Sat Jan 17, 2009 at 14:41

Did you know that Obama has a mandate to slash Medicare and Medicaid?  Probably not, I'd wager.  But it seems that Obama believes he has such a mandate, according to an item at the Washington Posts' website ( h/t Digby ), that reads, in part:

Obama To Hold Fiscal Responsibility Summit

President-elect Barack Obama will convene a "fiscal responsibility summit" in February designed to bring together a variety of voices on solving the long term problems with the economy and with a special focus on entitlements, he said during an interview with Washington Post reporters and editors this afternoon.

"We need to send a signal that we are serious," said Obama of the summit.

Those invited to attend will include Senate Budget Chairman Kent Conrad (N.D.), ranking minority member Judd Gregg (N.H.), the conservative Democratic Blue Dog coalition and a host of outside groups with ideas on the matter, said the president-elect....

Obama said that he has made clear to his advisers that some of the difficult choices--particularly in regards to entitlement programs like Social Security and Medicare - should be made on his watch. "We've kicked this can down the road and now we are at the end of the road," he said.

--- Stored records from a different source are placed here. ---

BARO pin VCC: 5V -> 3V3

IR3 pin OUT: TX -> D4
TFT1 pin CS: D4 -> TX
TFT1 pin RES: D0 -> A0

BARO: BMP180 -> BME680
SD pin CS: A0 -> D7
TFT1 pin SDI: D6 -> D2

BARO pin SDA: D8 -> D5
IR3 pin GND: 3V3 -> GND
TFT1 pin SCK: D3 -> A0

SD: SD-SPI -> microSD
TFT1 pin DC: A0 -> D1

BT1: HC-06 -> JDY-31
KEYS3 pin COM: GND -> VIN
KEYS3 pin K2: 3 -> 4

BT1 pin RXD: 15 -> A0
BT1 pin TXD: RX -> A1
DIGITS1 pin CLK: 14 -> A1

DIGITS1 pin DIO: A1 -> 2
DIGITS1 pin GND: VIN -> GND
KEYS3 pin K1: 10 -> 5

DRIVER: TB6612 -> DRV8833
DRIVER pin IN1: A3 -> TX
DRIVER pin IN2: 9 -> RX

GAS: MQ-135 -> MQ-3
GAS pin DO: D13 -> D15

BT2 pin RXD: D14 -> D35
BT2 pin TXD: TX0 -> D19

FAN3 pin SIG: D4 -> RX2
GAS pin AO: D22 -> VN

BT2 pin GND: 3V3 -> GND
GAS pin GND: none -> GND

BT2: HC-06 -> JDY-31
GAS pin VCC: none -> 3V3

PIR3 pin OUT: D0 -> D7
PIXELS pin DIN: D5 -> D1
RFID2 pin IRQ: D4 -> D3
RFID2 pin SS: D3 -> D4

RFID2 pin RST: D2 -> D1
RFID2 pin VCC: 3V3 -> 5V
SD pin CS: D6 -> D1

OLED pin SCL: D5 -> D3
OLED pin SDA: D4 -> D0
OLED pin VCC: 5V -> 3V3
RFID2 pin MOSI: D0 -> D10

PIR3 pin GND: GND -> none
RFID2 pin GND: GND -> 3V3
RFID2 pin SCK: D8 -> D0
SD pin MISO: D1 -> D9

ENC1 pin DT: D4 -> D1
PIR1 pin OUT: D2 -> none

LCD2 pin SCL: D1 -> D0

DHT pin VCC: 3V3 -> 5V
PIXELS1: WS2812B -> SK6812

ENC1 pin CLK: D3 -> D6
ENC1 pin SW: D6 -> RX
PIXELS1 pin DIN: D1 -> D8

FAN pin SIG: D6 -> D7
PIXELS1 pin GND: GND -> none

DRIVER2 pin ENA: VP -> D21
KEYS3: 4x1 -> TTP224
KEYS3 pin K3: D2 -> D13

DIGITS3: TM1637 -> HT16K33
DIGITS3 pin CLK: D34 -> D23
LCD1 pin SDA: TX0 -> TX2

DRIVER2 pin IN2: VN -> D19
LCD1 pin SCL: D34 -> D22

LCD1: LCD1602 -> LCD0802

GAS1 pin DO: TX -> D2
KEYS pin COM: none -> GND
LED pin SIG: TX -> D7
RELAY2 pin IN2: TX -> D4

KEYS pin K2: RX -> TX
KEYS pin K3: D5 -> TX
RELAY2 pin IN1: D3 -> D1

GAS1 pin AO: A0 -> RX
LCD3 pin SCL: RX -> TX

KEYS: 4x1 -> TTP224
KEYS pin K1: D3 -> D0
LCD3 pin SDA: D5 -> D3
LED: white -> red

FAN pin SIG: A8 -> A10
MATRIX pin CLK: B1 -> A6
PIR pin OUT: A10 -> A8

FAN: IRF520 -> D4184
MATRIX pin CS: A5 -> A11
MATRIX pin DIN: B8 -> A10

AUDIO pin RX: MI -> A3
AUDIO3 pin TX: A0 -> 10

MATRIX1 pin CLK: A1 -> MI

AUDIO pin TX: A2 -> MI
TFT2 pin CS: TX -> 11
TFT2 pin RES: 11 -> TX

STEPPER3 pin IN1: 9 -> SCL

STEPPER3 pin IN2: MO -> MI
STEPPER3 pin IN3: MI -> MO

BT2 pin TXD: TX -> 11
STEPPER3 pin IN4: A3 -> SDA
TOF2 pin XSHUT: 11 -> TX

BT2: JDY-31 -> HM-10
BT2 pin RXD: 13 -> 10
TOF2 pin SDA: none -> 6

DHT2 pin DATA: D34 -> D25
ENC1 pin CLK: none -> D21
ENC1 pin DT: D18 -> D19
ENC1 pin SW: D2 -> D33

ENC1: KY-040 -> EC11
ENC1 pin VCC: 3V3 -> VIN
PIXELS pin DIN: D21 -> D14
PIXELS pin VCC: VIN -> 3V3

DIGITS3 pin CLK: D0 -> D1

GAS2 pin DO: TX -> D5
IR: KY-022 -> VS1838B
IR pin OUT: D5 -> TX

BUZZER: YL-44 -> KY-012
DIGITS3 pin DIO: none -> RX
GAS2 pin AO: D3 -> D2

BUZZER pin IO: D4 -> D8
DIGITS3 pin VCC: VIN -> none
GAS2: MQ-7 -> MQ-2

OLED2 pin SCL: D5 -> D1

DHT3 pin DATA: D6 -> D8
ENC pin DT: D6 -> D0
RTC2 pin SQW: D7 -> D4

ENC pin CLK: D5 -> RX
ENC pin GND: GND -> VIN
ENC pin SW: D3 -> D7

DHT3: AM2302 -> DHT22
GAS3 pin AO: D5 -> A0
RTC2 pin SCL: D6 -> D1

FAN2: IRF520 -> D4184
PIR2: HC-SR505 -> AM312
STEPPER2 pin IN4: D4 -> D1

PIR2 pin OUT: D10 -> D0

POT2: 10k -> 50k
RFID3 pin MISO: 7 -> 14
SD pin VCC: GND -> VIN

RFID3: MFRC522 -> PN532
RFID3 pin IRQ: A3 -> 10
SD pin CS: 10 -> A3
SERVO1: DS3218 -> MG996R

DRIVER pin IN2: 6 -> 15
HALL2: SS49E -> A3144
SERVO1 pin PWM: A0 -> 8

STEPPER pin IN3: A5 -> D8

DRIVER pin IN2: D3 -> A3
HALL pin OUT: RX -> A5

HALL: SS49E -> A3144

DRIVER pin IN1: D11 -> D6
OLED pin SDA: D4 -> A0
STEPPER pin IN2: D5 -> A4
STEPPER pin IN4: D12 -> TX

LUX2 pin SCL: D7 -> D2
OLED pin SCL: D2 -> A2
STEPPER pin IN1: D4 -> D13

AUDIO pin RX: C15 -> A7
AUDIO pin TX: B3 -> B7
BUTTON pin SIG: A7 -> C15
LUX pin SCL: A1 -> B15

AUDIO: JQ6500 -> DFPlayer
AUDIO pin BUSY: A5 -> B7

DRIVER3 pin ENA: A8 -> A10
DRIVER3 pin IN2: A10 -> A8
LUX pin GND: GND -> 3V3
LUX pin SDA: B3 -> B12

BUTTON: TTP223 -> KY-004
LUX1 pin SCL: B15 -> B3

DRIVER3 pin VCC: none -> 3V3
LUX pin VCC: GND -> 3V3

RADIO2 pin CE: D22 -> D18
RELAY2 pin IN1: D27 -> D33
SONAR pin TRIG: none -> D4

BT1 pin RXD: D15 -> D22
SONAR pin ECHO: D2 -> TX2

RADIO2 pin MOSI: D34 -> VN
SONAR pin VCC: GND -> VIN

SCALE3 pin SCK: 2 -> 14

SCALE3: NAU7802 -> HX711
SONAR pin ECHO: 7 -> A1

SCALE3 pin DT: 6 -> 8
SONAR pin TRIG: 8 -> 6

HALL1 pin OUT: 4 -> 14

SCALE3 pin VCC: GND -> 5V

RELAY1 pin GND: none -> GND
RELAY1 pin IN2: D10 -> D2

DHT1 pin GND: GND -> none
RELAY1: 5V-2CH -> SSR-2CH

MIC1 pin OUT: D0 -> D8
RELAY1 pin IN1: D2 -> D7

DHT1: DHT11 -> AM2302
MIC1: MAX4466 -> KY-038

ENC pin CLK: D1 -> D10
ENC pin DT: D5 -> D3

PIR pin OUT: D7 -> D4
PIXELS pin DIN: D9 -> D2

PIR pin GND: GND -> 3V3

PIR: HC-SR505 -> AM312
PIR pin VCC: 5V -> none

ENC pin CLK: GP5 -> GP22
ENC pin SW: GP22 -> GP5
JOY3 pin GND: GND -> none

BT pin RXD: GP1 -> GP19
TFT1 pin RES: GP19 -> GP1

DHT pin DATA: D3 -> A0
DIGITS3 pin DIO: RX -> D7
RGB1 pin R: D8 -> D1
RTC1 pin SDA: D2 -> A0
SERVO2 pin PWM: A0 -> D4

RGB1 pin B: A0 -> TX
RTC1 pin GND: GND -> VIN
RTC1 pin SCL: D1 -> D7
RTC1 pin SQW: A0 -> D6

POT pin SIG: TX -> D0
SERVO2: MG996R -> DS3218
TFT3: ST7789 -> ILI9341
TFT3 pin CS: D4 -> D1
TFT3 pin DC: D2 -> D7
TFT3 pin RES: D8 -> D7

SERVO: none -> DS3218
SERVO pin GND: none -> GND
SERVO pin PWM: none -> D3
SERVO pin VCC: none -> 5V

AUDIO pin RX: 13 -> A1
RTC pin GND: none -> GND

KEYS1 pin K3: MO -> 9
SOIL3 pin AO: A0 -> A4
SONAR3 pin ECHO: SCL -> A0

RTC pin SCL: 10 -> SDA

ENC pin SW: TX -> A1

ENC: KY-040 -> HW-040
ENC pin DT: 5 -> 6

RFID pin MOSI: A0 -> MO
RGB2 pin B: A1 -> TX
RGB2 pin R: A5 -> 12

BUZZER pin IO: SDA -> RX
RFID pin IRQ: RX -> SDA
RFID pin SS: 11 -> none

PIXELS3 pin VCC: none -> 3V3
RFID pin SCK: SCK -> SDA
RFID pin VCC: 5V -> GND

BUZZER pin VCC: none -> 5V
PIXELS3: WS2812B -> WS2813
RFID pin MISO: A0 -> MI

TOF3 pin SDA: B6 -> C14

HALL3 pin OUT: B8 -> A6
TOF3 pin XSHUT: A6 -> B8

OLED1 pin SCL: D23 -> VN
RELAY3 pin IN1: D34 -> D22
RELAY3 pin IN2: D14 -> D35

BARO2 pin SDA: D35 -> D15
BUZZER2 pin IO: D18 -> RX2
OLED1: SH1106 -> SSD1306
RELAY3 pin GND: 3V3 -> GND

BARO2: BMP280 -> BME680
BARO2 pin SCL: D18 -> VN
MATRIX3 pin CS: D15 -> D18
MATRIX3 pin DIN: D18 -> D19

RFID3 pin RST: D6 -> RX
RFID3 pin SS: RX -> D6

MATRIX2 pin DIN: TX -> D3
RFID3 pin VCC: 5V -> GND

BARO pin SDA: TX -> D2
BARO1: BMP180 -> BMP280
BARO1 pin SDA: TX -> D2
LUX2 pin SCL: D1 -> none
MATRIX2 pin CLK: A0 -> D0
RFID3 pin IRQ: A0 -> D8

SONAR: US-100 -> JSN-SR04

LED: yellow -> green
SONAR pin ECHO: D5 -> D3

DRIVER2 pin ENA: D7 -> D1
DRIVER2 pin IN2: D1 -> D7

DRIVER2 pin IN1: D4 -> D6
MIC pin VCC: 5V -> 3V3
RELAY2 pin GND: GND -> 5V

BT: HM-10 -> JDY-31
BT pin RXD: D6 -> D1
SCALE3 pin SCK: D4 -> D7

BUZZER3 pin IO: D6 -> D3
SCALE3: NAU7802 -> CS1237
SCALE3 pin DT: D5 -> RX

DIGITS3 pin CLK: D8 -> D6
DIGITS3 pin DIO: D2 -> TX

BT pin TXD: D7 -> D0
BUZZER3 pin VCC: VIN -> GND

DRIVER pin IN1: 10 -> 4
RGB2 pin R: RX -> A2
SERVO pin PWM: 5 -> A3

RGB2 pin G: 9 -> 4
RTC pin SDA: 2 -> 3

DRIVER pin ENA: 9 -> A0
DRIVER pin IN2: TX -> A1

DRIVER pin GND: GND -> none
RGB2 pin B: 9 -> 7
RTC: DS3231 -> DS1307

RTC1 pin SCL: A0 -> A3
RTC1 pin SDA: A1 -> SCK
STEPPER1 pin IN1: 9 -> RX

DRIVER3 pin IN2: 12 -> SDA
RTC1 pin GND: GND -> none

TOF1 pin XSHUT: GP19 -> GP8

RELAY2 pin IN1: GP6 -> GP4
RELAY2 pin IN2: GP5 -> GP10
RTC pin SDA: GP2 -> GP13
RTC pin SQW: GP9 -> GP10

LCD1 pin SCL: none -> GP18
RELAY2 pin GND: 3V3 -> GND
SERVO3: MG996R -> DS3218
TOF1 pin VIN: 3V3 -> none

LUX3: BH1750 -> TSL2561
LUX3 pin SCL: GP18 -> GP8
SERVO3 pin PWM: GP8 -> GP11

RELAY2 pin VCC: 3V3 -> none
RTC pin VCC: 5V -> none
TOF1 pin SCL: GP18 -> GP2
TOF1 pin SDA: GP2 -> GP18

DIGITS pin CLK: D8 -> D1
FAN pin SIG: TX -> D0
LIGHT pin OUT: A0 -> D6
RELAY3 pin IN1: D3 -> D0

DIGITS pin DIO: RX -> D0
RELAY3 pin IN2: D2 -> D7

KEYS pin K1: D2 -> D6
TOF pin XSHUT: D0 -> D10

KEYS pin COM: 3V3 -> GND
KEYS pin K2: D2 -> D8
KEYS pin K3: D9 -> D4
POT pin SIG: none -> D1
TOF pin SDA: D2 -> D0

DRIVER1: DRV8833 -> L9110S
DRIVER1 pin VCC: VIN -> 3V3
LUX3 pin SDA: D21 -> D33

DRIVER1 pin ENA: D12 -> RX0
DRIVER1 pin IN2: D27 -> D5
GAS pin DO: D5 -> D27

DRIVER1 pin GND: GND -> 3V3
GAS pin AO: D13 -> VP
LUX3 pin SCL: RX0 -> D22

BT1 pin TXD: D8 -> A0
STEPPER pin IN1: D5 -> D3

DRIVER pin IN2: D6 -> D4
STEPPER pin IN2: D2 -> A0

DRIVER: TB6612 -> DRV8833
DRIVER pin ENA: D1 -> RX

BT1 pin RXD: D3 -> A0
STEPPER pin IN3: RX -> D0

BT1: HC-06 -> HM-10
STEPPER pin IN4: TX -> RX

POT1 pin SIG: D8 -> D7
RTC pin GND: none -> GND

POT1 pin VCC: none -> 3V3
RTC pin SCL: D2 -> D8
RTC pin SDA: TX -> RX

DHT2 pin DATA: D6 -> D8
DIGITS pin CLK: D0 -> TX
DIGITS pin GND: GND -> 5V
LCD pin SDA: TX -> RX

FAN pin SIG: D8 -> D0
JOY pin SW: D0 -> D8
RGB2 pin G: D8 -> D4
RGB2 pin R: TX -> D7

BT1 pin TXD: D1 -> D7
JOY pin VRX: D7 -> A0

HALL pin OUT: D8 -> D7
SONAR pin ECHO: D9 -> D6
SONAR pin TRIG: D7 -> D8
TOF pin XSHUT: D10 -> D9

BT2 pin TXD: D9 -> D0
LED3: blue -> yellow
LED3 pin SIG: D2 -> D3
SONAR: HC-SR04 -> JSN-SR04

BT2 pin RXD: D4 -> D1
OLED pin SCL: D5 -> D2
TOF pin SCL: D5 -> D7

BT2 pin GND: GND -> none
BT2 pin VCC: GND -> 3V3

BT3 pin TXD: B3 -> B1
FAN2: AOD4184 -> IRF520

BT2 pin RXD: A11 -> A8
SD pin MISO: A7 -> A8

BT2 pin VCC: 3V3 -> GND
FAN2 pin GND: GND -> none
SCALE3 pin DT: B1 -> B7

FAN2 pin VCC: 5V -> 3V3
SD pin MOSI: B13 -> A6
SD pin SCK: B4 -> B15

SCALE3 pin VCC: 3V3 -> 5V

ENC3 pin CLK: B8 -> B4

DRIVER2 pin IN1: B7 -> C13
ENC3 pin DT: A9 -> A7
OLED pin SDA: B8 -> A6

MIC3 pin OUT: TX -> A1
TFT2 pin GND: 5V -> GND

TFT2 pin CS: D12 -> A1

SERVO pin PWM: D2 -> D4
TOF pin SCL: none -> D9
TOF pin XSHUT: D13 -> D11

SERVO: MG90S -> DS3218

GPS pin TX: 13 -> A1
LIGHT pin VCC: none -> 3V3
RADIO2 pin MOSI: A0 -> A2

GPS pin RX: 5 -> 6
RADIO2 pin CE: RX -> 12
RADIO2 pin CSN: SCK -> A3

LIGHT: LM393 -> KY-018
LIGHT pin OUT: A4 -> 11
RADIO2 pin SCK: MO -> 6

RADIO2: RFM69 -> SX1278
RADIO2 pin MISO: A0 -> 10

This is not just something he didn't run on.  It is, in fact, the exact opposite of what he ran on-or at least appeared to, as can be seen from economist Dean Baker's op-ed in The Guardian, a few days earlier, in which he wrote:

Although Social Security is paid for long into the future, Medicare does face problems due to the explosion of private sector health care costs. The way to address Medicare's shortfall is to fix the private health care system, as President Obama has pledged to do.

The truth of Baker's statement is readily apparent from the following chart, which I presented in my diary from last April, "Medicare Myths--Don't Blame The Boomers".  Our medical costs are far higher than other countries with a significantly larger share of older citizens:

Not only is Obama's "fiscal responsibility" kick at odds with his actual mandate and his own health care proposals, it reflects a deeply ideological worldview that--far from being bipartisan or "post-partisan"--is strongly opposed by solid majorities across the political spectrum.  It is the very essence of Versailles insiderism.